Collaboration horizontale

L orsque Virginie confie ses peines de cœur à sa grand-mère, Rose, elle ne se doute pas de ce que la vieille dame va lui révéler. Sous son apparente bonhomie et derrière des décennies de mariage se cache un secret dont le souvenir est toujours douloureux. Replonger en Juin 1942 et tout raconter à sa petite fille va lui donner l'opportunité de soulager une peine toujours vive.

Virginie Mosser alias Navie est plus habituée aux rédactions ou aux caméras qu'au 9ème art. Blogueuse, écrivaine (j'aime pas être enceinte, Comment ne pas devenir un vieux con avec Sophie-Marie Larrouy), réalisatrice, chroniqueuse (Les maternelles sur France 5 ou sur madmoiZelle.com), la liste de ses activités est aussi diverse que longue. Avec Collaboration Horizontale, elle signe sa seconde bande dessinée (après Devenir papa pour les nuls) en évoquant ces femmes tondues, piètres victimes expiatoires de l'épuration post-libération. Comme Fabrice Virgili (avec France « virile »), Alain Resnais (dans Hiroshima mon amour) ou Elsa Marpeau (avec Et ils oublieront la colère) avant elle, l'autrice aborde l'amour et l'adultère en temps de guerre. Cela aurait pu s'avérer périlleux mais elle traite tout cela avec élégance et intelligence parvenant ainsi à éviter les clichés.

Elle axe son histoire sur Rose, alors âgée d'une vingtaine d'années, qui se retrouve seule avec Lucien, son fils, pendant que son mari est au front. Heureusement, son immeuble est plein d'autres femmes (et quelques hommes) avec qui partager le quotidien sous l'Occupation. Si les personnages sont essentiellement féminins - mobilisation oblige - les personnages masculins ne sont pas totalement oubliés. Et c'est par l'un d'eux, militaire allemand, que la vie de l'héroïne va basculer. Rose en tombe amoureuse au premier regard et va tenter de vivre sa passion à l'abri du regard des autres et de leurs jugements. Difficile car entre son amie enceinte, Judith, et son mari Léon un peu trop prévenant, la vieille acariâtre qui perd la boule, Madame Flament, Joséphine, la danseuse aux rêves de gloire, Andrée, la concierge, Camille son époux aveugle et Simone leur garçon manqué de fille, les voisins sont nombreux. La scénariste n'a en effet pas lésiné sur les personnages secondaires : fouillés, variés, ils rendent la trame consistante tout en mettant à jour une multitude de façons de vivre cette période. Avec malice et finesse, Navie place le lecteur au cœur de leur intimité, faisant ainsi de lui un témoin des destins qui se heurtent et des masques qui tombent. Avec beaucoup de retenue, elle réussit à composer une fresque où la résistance et la collaboration, l'amour et l'amitié, le féminisme et le patriarcat, l'entraide et l'indifférence s'entrecroisent et flirtent avec l'Histoire. Le résultat émeut, bouleverse ou révolte, jusqu'à refermer l'album, chamboulé.

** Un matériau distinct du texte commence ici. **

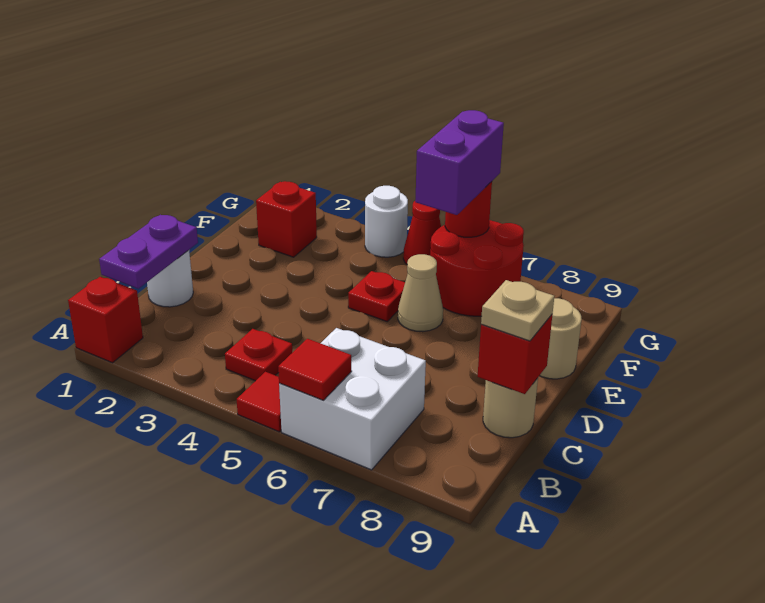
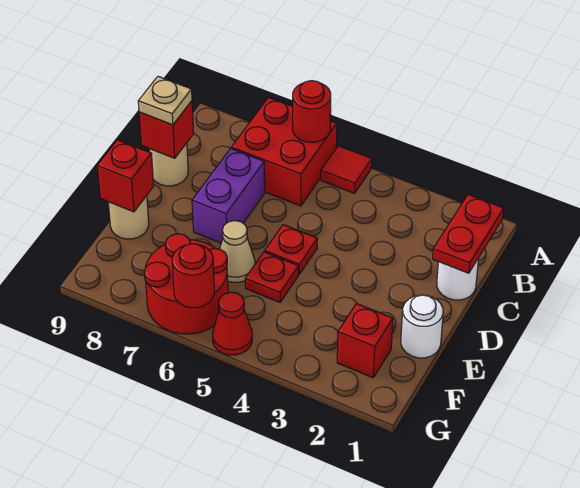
red brick A1 level 1 -> red brick E9 level 2
white brick A6:B7 level 1 -> red brick A6:B7 level 1
red tile A6 level 2 -> red round brick A6 level 2
purple plate B1:C1 level 2 -> red plate B1:C1 level 2
red plate B4 level 1 -> red plate D5 level 1
purple brick F6:G6 level 3 -> purple brick C7:D7 level 1
white round brick G4 level 1 -> white round brick E1 level 1

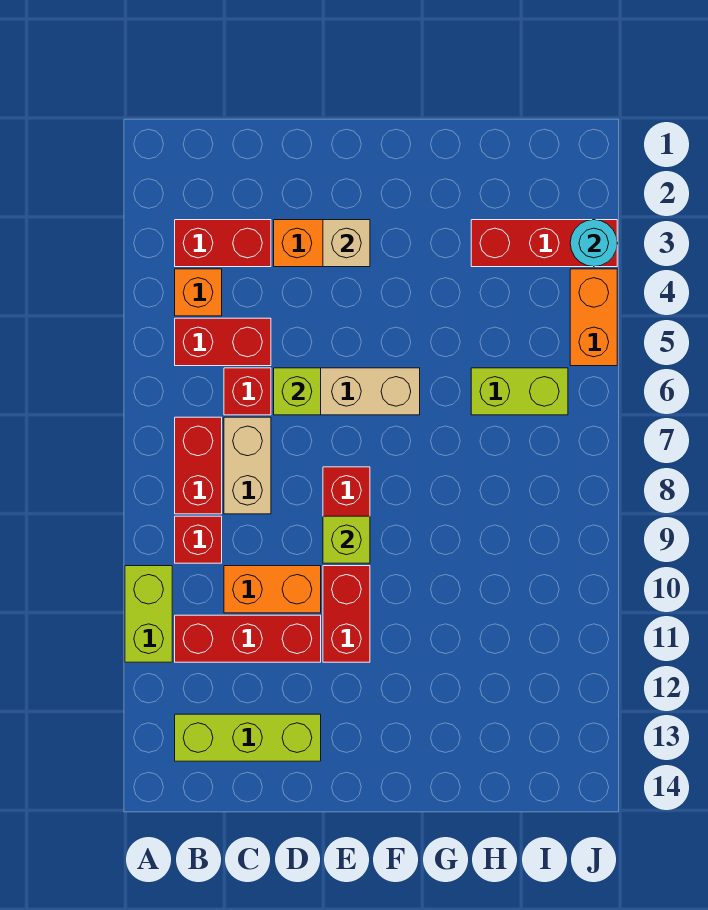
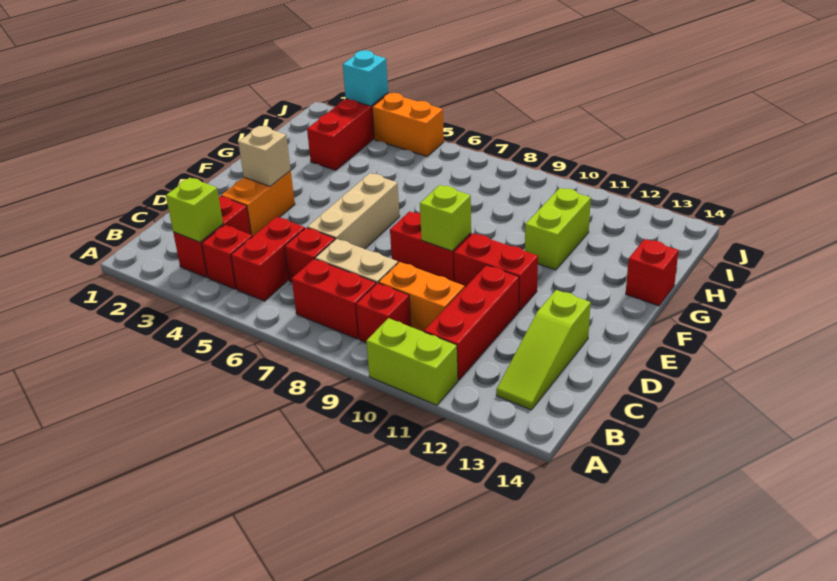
orange brick B4 level 1 -> red brick B4 level 1
lime brick B13:D13 level 1 -> lime slope B13:D13 level 1 top D
orange brick C10:D10 level 1 -> orange brick C9:C10 level 1
lime brick D6 level 2 -> lime brick B3 level 2
none -> red brick G14 level 1
lime brick H6:I6 level 1 -> lime brick G11:H11 level 1
cyan round brick J3 level 2 -> cyan brick J3 level 2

Carole Maurel, déjà repérée en 2016 avec L'apocalypse selon Magda (scénario de Chloé Vollmer-Lo) et Luisa ici et là, est sa complice pour cette aventure. Son trait doux et léger est en parfaite adéquation avec la tonalité du récit. Ni démonstratif, ni en retrait, il souligne parfaitement chaque séquence et accompagne avec beaucoup de justesse le propos. De plus, sa mise en page et sa colorisation tout en maîtrise confirment les bonnes impressions que ses œuvres précédentes avaient laissées. Très à son aise pour peindre le quotidien, elle excelle également pour mettre en valeur l'atmosphère se dégageant de l'immeuble, tout comme les expressions de ses habitants. Audacieuse, la dessinatrice n'hésite pas à prendre des risques souvent payants - la mise en image du coup de foudre comme son choix pour représenter la rage des Français face aux collabos sont des réussites, mais ne sont pas les seules - qui offrent une vraie plus-value à la narration. Sa prestation confirme, sur bien des points, sa montée en puissance à chaque production et incite à suivre ses prochaines sorties.

Une grande histoire, racontée sans voyeurisme ni fausse pudeur, servie par un dessin d'une douceur et d'une habileté parfaites. Un titre qui prend aux tripes et rappelle que tomber amoureux peut faire mal, d'autant plus mal lorsque c'est en temps de guerre et de quelqu'un du camp d'en face.